My sympathies certainly begin to cool when I see the conduct of these blacks to one another. The blacks are, in truth, the real active men-stealers, though incited thereto frequently by the slave-merchants of the north and south. It must be confessed, that if there were no white men from the north or south to purchase the supply of slaves required out of Africa, slavery would still flourish, though it might be often in a mitigated form; and this brings me to the reiteration of my opinion, that only foreign conquest by a power like Great Britain or France can really extirpate slavery from Africa.

3d.—The sky never gets clear here till late at night. I read several pieces of Milton's poetry. I went to the gardens to see the wells: people fetch water from the wells of the gardens, where the supply is sufficiently abundant. I observed in the gardens the henna plant, the cotton plant, the indigo plant, and the tobacco plant. All these appear to be commonly cultivated in the gardens of Zinder. There are scarcely any other vegetables but onions, and beans, and tomatas; but the people cultivate a variety of small herbs, for making the sauce of their bazeens and other flour-puddings. The castor-oil tree is found in the town and in the hedges of the gardens in abundance.

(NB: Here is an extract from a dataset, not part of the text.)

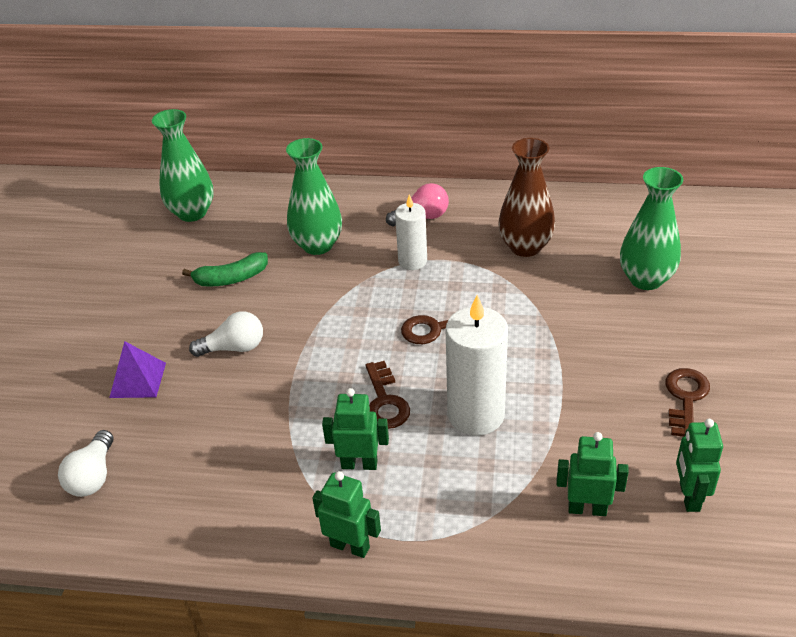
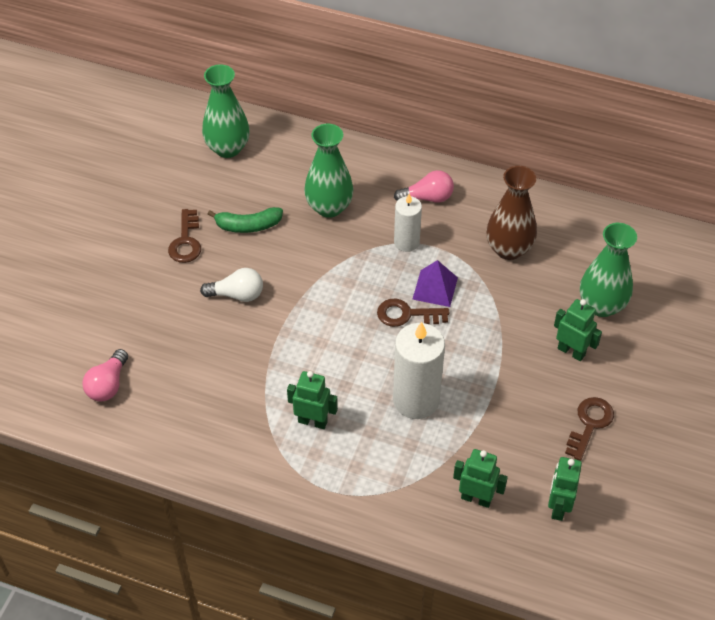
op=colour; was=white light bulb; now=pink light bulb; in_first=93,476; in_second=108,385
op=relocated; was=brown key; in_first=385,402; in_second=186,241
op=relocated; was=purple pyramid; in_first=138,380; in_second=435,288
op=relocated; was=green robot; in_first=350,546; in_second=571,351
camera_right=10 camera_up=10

A Tuarick woman was brought here to-day for me to cure. She had been in an ailing, wasting state, for the last four years; the husband said that the devil had touched his wife, and reduced her to this state. Another woman was brought with an immense wen upon her abdomen. I have given away nearly all my Epsom salts, and now supply emetics. It is necessary to purge these people immediately, in a few hours, or they think you do nothing for them, or will not or cannot do them any good. Many Tuaricks come from the open country. We have also frequent cases of ophthalmia, mostly from the villages around.